Biblioasis International Translation Series

General Editor: Stephen Henighan

I Wrote Stone: The Selected Poems of Ryszard Kapuśćinski (Poland)
Translated by Diana Kuprel and Marek Kusiba

Good Morning Comrades by Ondjaki (Angola)
Translated by Stephen Henighan

Kahn & Engelmann by Hans Eichner (Austria-Canada)
Translated by Jean M. Snook









































KAHN & ENGELMANN

By

Hans Eichner













Translated from the German by Jean M. Snook





















Chapter One



Sidonie



1.

In the summer of 1938, a Jewish refugee is going for a walk on Carmel Beach (Is he from Cologne? from Berlin? from Vienna? It doesn't matter). Twenty metres out from shore, a man is fighting against the waves and yelling for help in Hebrew. The refugee stops to listen, takes his jacket off, folds it neatly (one should never act too hastily); and while taking off his tie and shoes as well, before jumping into the sea to help the yelling man, he exclaims indignantly: "What a fool! Hebrew he has learned. Swimming he should have learned!"
That's a travelling joke. It was told much the same way in 1789 in Mainz, when the first émigrés arrived there and went for walks along the Rhine in their elegant clothes. But precisely because it is a travelling joke, it is also a Jewish joke; for who has travelled (or, as is mostly the case, has fled) more often than the Jews? From Egypt, from Babylonia, from Canaan, from Spain, from Galicia, from the Third Reich.

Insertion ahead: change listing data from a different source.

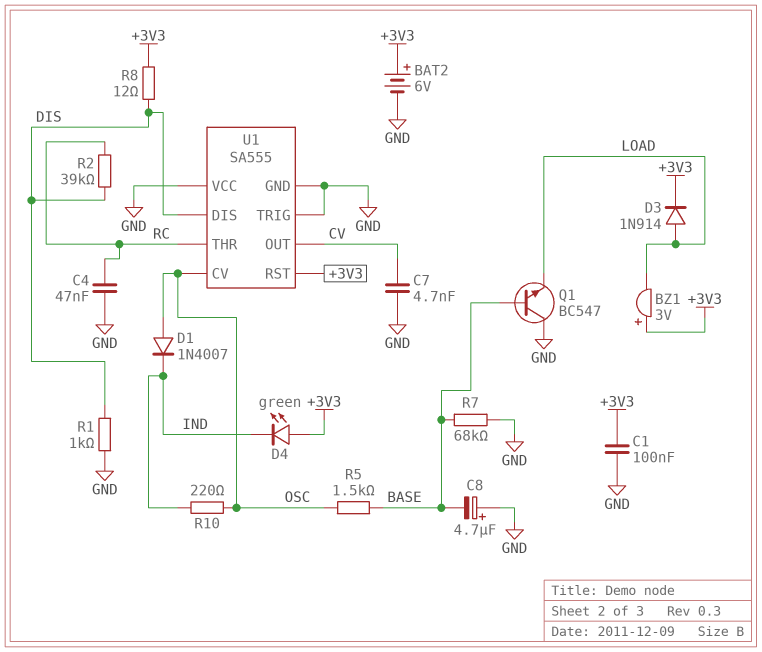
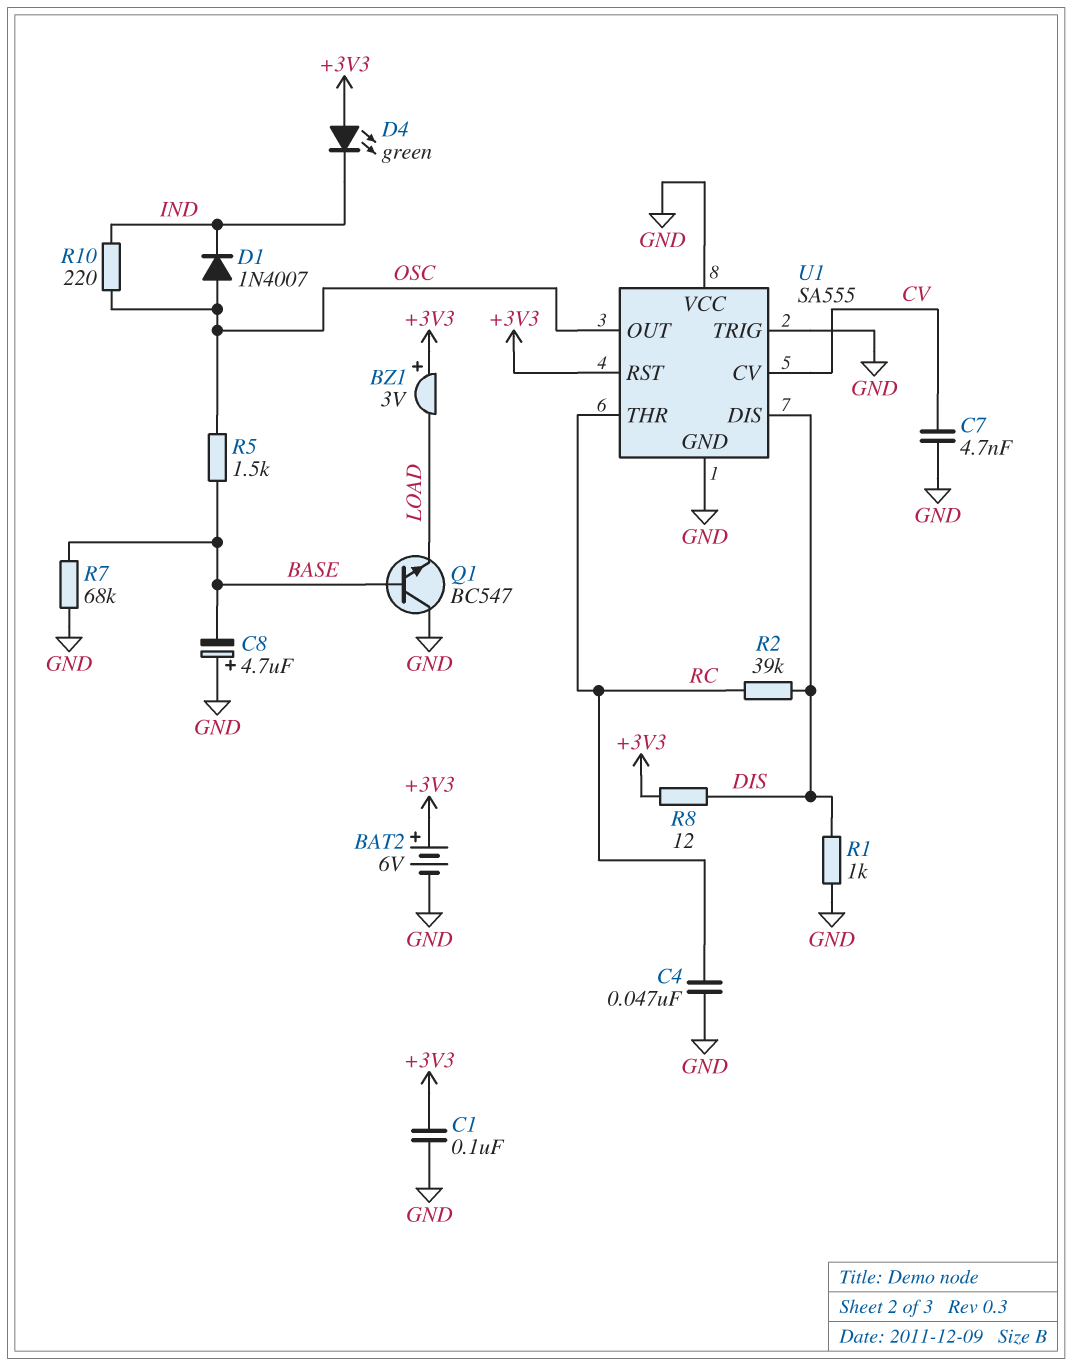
D3: diode 1N914 (A LOAD, K +3V3) -> none
U1 pin CV: OSC -> CV
U1 pin OUT: CV -> OSC

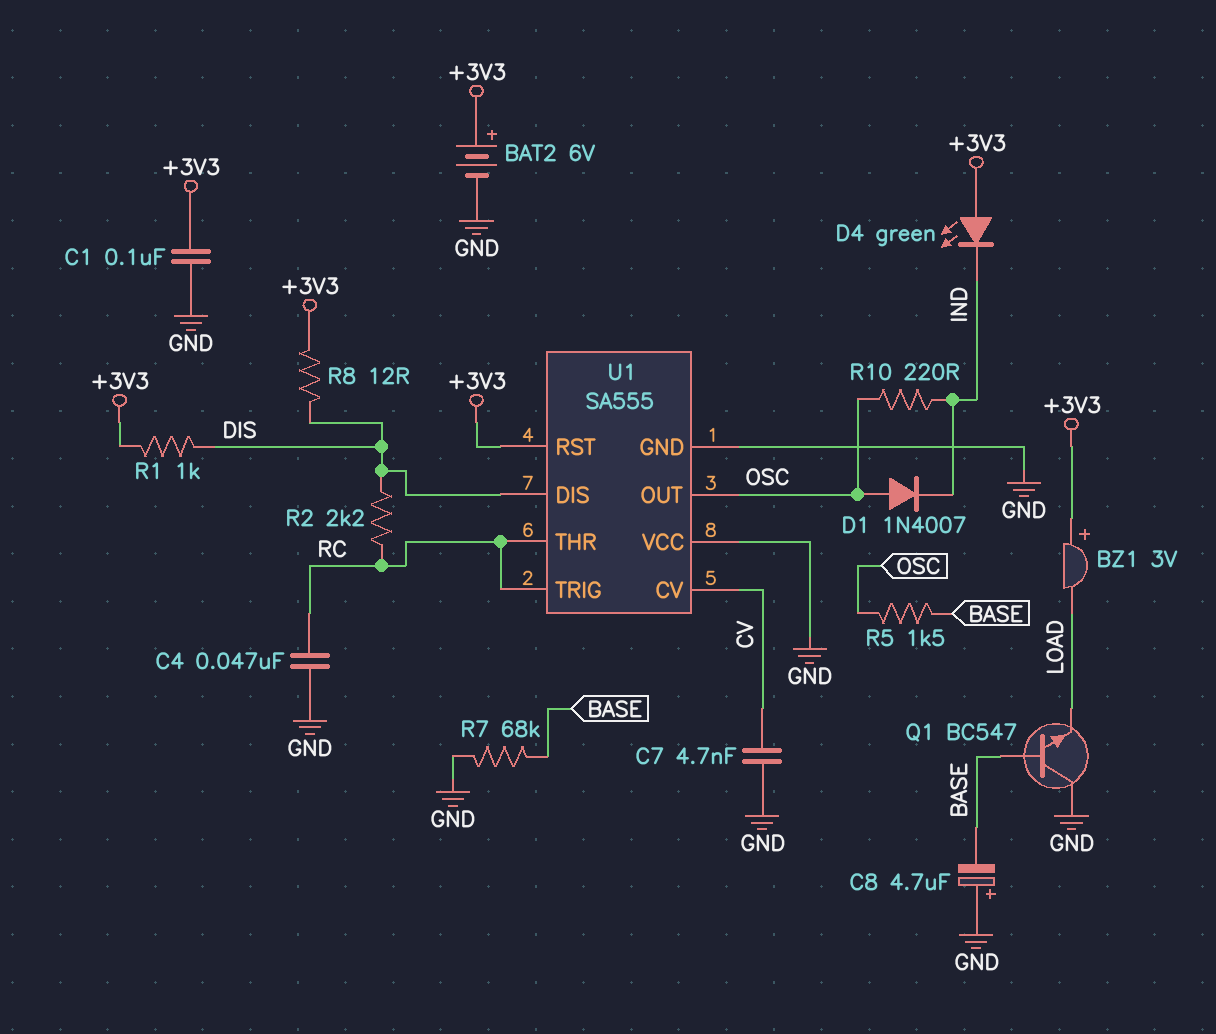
R1: 1k (DIS, GND) -> 1k (+3V3, DIS)
R2: 39k (DIS, RC) -> 2.2k (DIS, RC)
U1 pin TRIG: GND -> RC

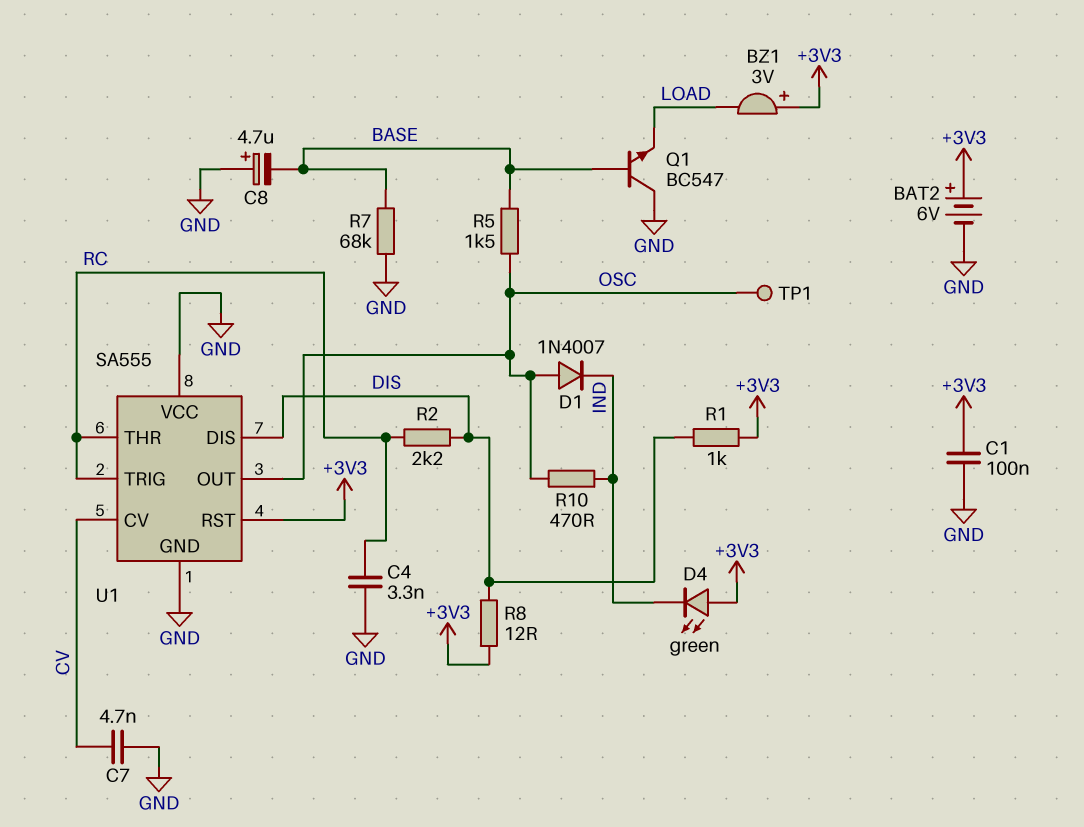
C4: 47nF (GND, RC) -> 3.3nF (GND, RC)
R10: 220 (IND, OSC) -> 470 (IND, OSC)
TP1: none -> test point (OSC)

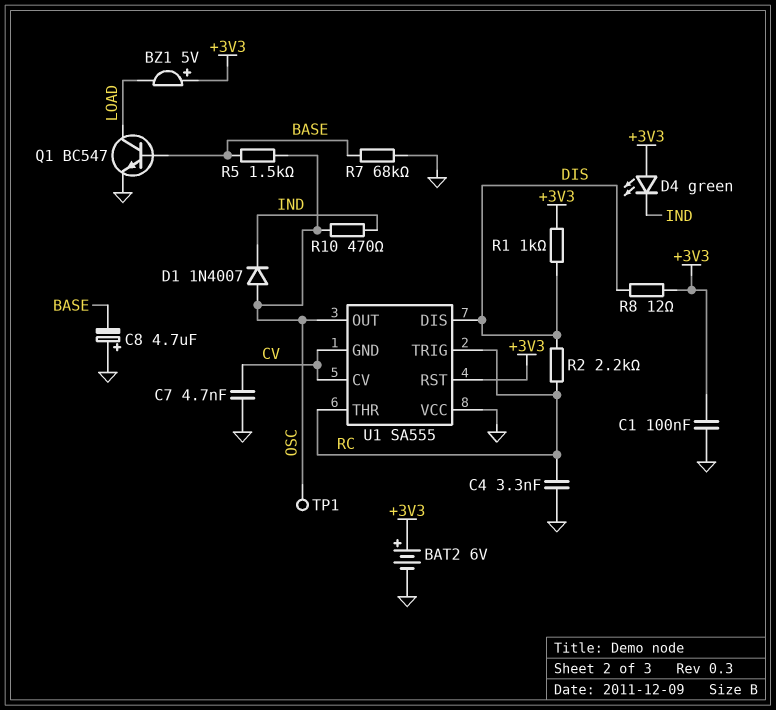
BZ1: buzzer 3V (plus +3V3, minus LOAD) -> buzzer 5V (plus +3V3, minus LOAD)
Q1: NPN BC547 (B BASE, C GND, E LOAD) -> NPN BC547 (B BASE, C LOAD, E GND)
U1 pin GND: GND -> CV

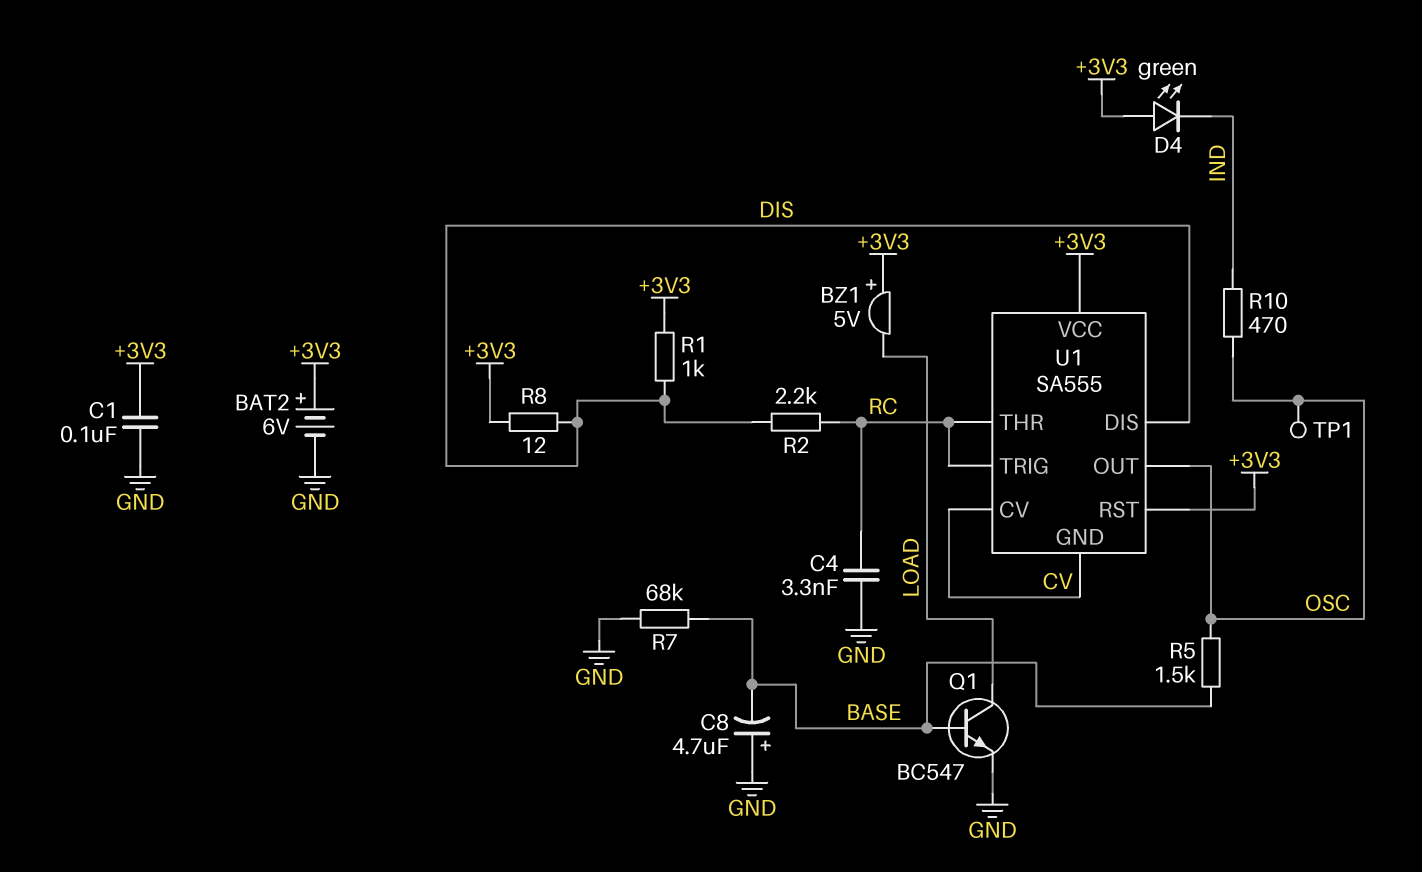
C7: 4.7nF (CV, GND) -> none
D1: diode 1N4007 (A OSC, K IND) -> none
U1 pin VCC: GND -> +3V3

For me, though, this joke is situated once and for all at the foot of Mount Carmel, because I live a hundred metres above the beach and look out at the sea every morning with ever renewed delight, much as people in Weimar used to be able to look at the Ettersberg before the concentration camp was built there. (To be sure, there are inhabitants of Weimar again now who can look with delight at the Ettersberg; human memory is short.)
How did I get here, where I bathe poodles during the day so that I can walk along the beach in the evening? I will reconstruct it, although I am actually not very interested in myself. In one of Thomas Mann's early stories he writes that Schiller occasionally needed "only to look at his hand in order to be filled with an enthusiastic tenderness for himself." He could afford to do that. For the likes of us, interest in oneself, to say nothing of tenderness, is usually a sign of immaturity. At any rate, on my way to Haifa (Jews travel), there was one thing or another that may be worth mentioning as typical of the experiences of my generation; and because I am usually too tired in the evenings to undertake anything more sensible (I am getting old!), it may be worth my while to make the attempt.
I'll begin by rummaging through a shoebox full of old photographs that I inherited from my mother, along with a pile of yellowed letters and the princely sum of 15 pounds sterling. The oldest of these photographs - dating from about 1880, but technically quite good - shows a middle-aged woman and a girl of about seventeen years. The woman, with her straight hair combed back, her high forehead and dark eyes, reminds me of my grandmother; but of course she isn't my grandmother, but rather her mother, my great-grandmother. Like her mother, the girl herself - my grandmother - is wearing a heavy black cotton dress that fastens closely around her neck, is belted at the waist and falls below her ankles. On her feet she wears a pair of high-buttoned boots, to which I will return shortly. The only jewellery she is wearing is a cameo brooch, and if you take the difference in their ages into account, her face is astonishingly similar to her mother's.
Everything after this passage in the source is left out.